Was Jesus a conspiracy?

Christ in the House of his Parents by John Eve...
(Photo credit: Wikipedia)

Bart Ehrman posted a video on his blog (embedded below) where he discusses the case for the existence of the historical Jesus.  Most of his excellent blog’s content is pay-walled, so I’m happy to have an opportunity to link to something that isn’t.  (Incidentally, if you have the means and interest, I highly recommend subscribing.  All of the proceeds go to charity.)

I was taken aback when I first discovered the ferocious certitude that many militant atheists have that the historical Jesus is a complete myth, a conspiratorial creation of early Christianity.  Note that we’re not talking here about the Christ of faith, the miracle working son of God, but the historical Jesus that historians have been able to partially reconstruct.

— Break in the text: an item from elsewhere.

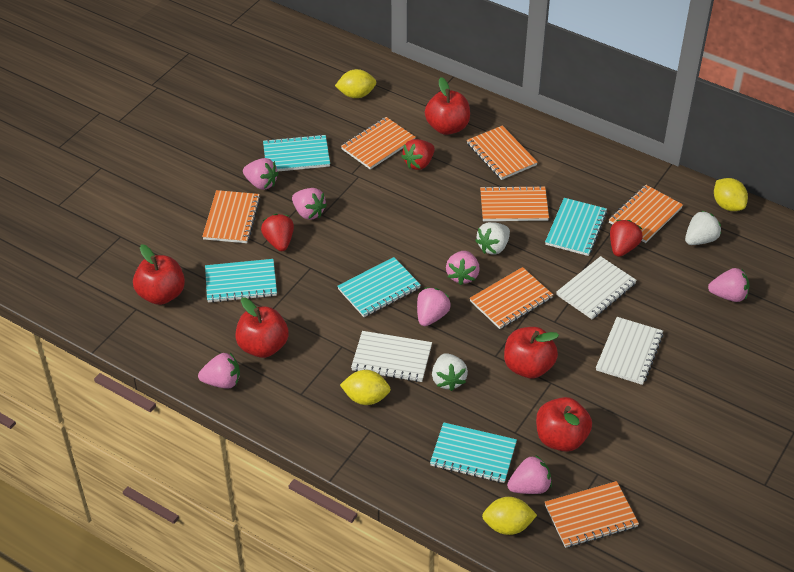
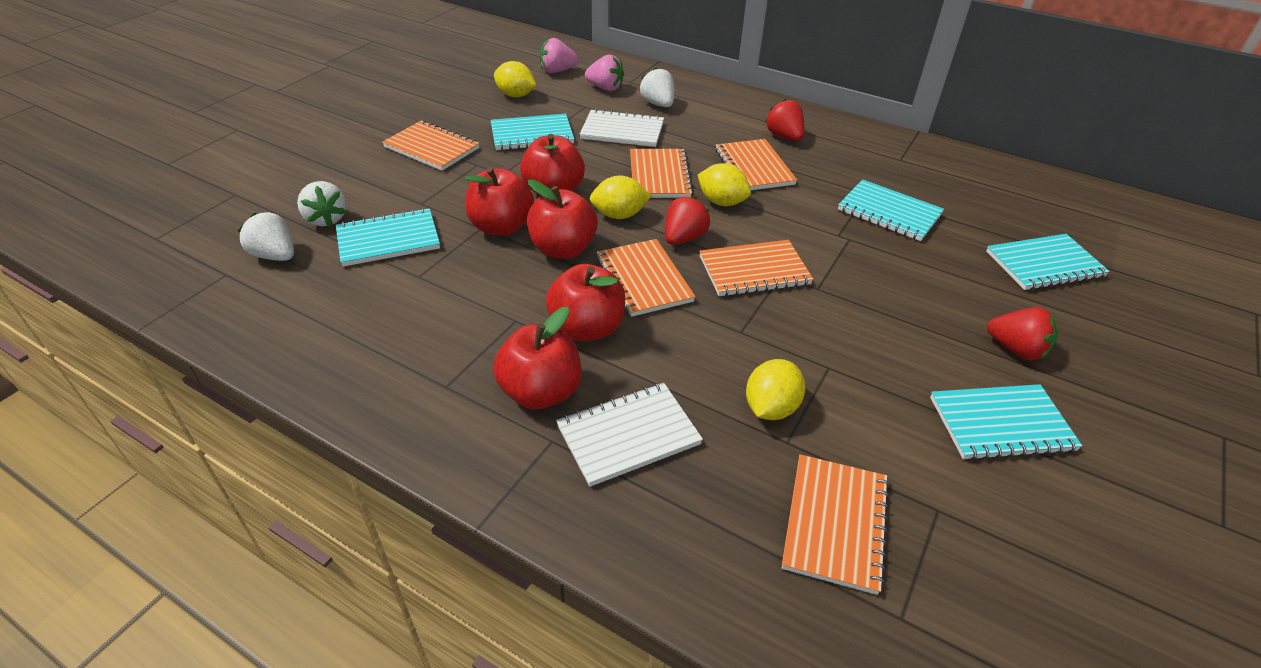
orange notebook: 7 -> 6
pink strawberry: 7 -> 2
white notebook: 3 -> 2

All but a smattering of historians and scholars, many of whom are secular, have weighed the evidence and found that it mostly points to an early first century itinerant preacher, who ran afoul of the authorities and was executed in a manner all too common for the time.  All of this fits with the time period and region when there were many such figures.

Much about this historical figure is common for the time, including his name.  (Note, his name was actually Yeshua; ‘Jesus’ is a modern pronunciation of an English translation of a Latin translation of a Koine Greek transliteration of the original Aramaic.)  In other words, a commonly named figure, preaching a common theme for the time (apocalyptic), with perhaps some new innovations, executed by the Romans in a manner (crucifixion) commonly used against conquered peoples.  

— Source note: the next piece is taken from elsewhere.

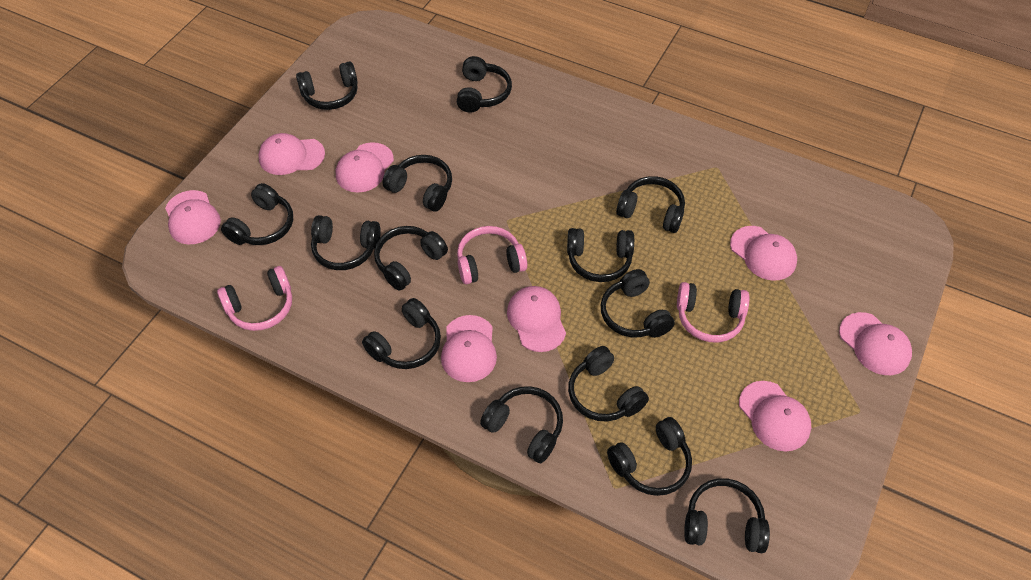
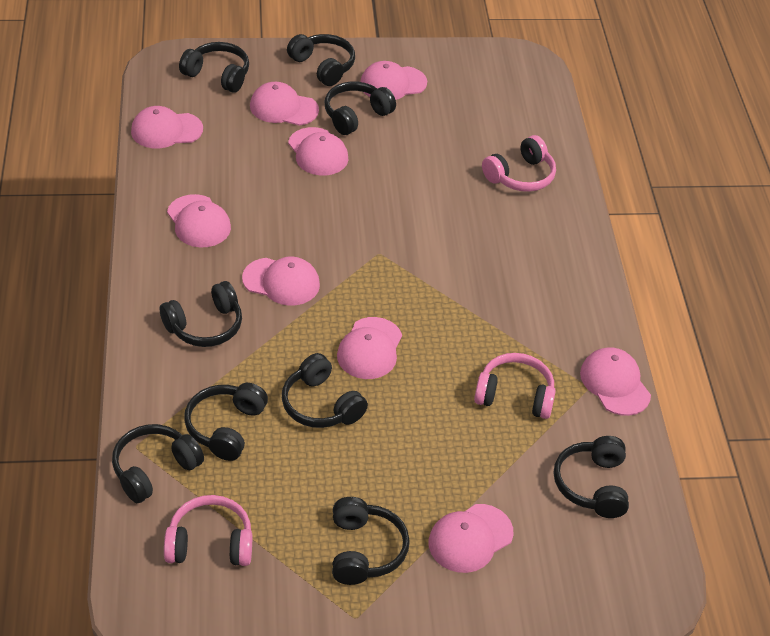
black headphones: 14 -> 9
pink cap: 8 -> 9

Saying this figure didn’t exist is a bit like the old scholarly joke that the Iliad wasn’t written by Homer, but by another poet with the same name.  If Jesus didn’t exist, then somebody started the movement that eventually became Christianity, and it was likely someone similar to his historical reconstruction.

Mythicists often compare the historicity of Jesus to that of Abraham or Moses, two figures that most secular historians have now concluded probably never existed, or if they did, the biblical versions are probably as different from the actual figures as Santa Claus is from Nicolas of Myra.

However, the earliest written history of Abraham and Moses are dated 500-1000 years after they were supposed to have lived.  The earliest written references to Jesus are dated to within 20 years of his life, and the biographical sources are generally dated within 60 years.  A few decades is certainly long enough for the stories to have become embellished, and as a skeptic I certainly think they were, but claiming they evolved to anywhere near the same degree as the Abraham and Moses ones isn’t rational.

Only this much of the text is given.